The Department of Housing and Urban Development releases $2.4 billion for homelessness projects while advancing controversial work requirements and expedited eviction timelines for federal tenants.

The Department of Housing and Urban Development (HUD) announced on May 21, 2026, that it is awarding approximately $2.40 billion in fiscal year 2025 Continuum of Care (CoC) renewal funding. The grants will support 4,241 homelessness projects nationwide, providing a critical lifeline for programs with grants set to expire in the third and fourth quarters of 2026. This massive infusion of capital follows a period of administrative uncertainty and a brief government shutdown that eventually resulted in a new $77.3 billion topline for the agency. This figure represents a $7.2 billion year-over-year increase that proponents argue is essential for maintaining basic services while the administration pursues a series of controversial program overhauls.

While the funding ensures the immediate continuity of services, the administration is simultaneously pursuing structural changes that have drawn sharp criticism from housing advocates and civil rights groups. A pending HUD rule proposes two-year time limits and mandatory work activities of up to 40 hours per week for certain tenants in assisted housing. Advocacy groups, in a formal comment letter submitted on May 1, 2026, warned that this shift could jeopardize the housing stability of 3.3 million people, including 1.7 million children. The proposal reflects a growing tension between those who view housing as a basic right and those who believe federal assistance should be a temporary bridge toward self-sufficiency.

Further complicating the landscape for low-income renters is a new rule that took effect on March 30, 2026, which eliminated the longstanding federal 30-day notice and 30-day cure requirement for rent arrears. By shifting eviction timelines to often shorter state and local standards, the agency has effectively accelerated the legal process for removing delinquent tenants. This policy shift aligns with a broader push for local sovereignty in housing management but has sparked warnings from tenant unions about a potential spike in homelessness as families lose the standardized federal grace period.
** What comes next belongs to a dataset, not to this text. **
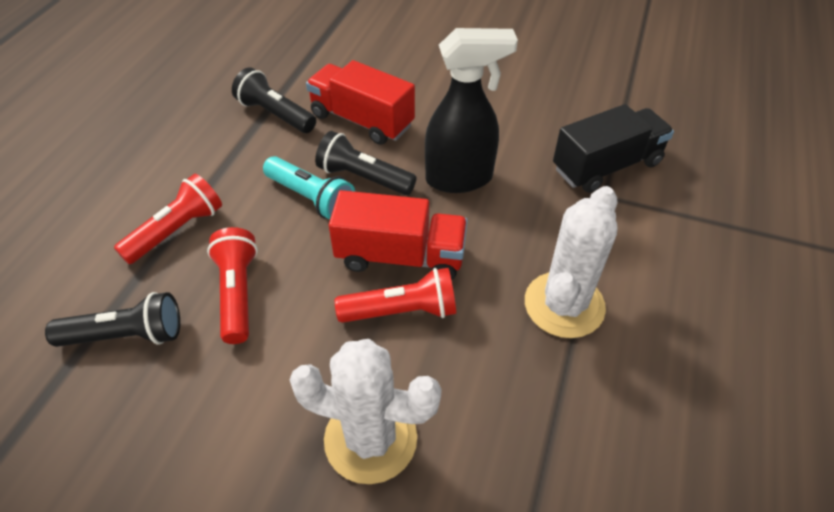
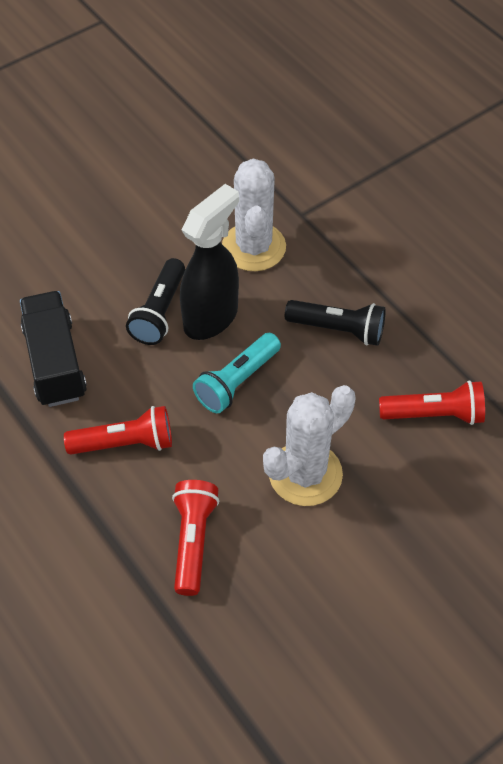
black flashlight: 3 -> 2
red truck: 2 -> 0

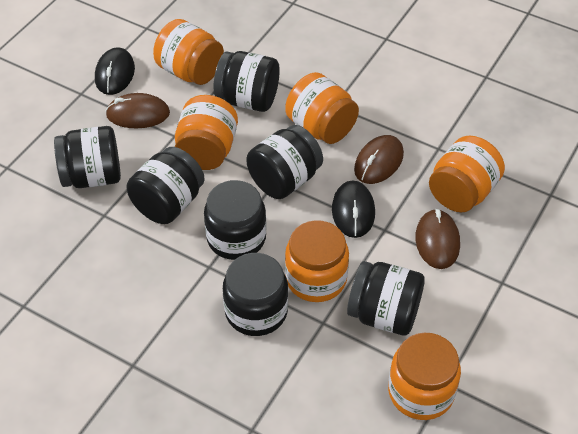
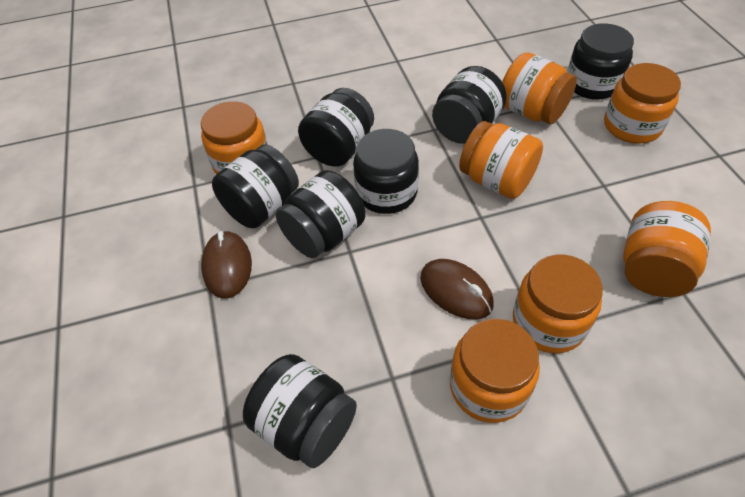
black mouse: 2 -> 0
brown mouse: 3 -> 2
orange jar: 6 -> 7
The public comment period for this rule closed on April 27, 2026, with many local authorities expressing concern over the burden this places on municipal court systems.

On the supply side, state-level reforms are attempting to bypass traditional bureaucratic hurdles that have historically stifled development. Washington recently enacted HB 2418 to streamline permitting and cut through local red tape, while Michigan lawmakers are advancing a nine-bill package to legalize duplexes by right in single-family zones. The Michigan plan also seeks to cap minimum lot sizes at 2,500 square feet and limit parking requirements to one space per unit. These market-driven efforts aim to lower the cost of living by increasing density and reducing the regulatory burden on private developers, reflecting a shift toward supply-side solutions to the affordability crisis.

As HUD manages a multi-year transition for income verification rules under the Housing Opportunity Through Modernization Act (HOTMA), housing providers remain in a state of flux. Full compliance has been pushed out to January 1, 2027, meaning landlords and agencies are currently operating in a transitional gray area regarding rent calculations and asset limits. With new income and rent limits for programs like HOME and the Housing Trust Fund set on May 6, 2026, the intersection of federal funding and stricter behavioral mandates will define the next chapter of American housing policy. These decisions will ultimately test whether fiscal discipline and local control can coexist with the national goal of reducing homelessness in a volatile economic environment.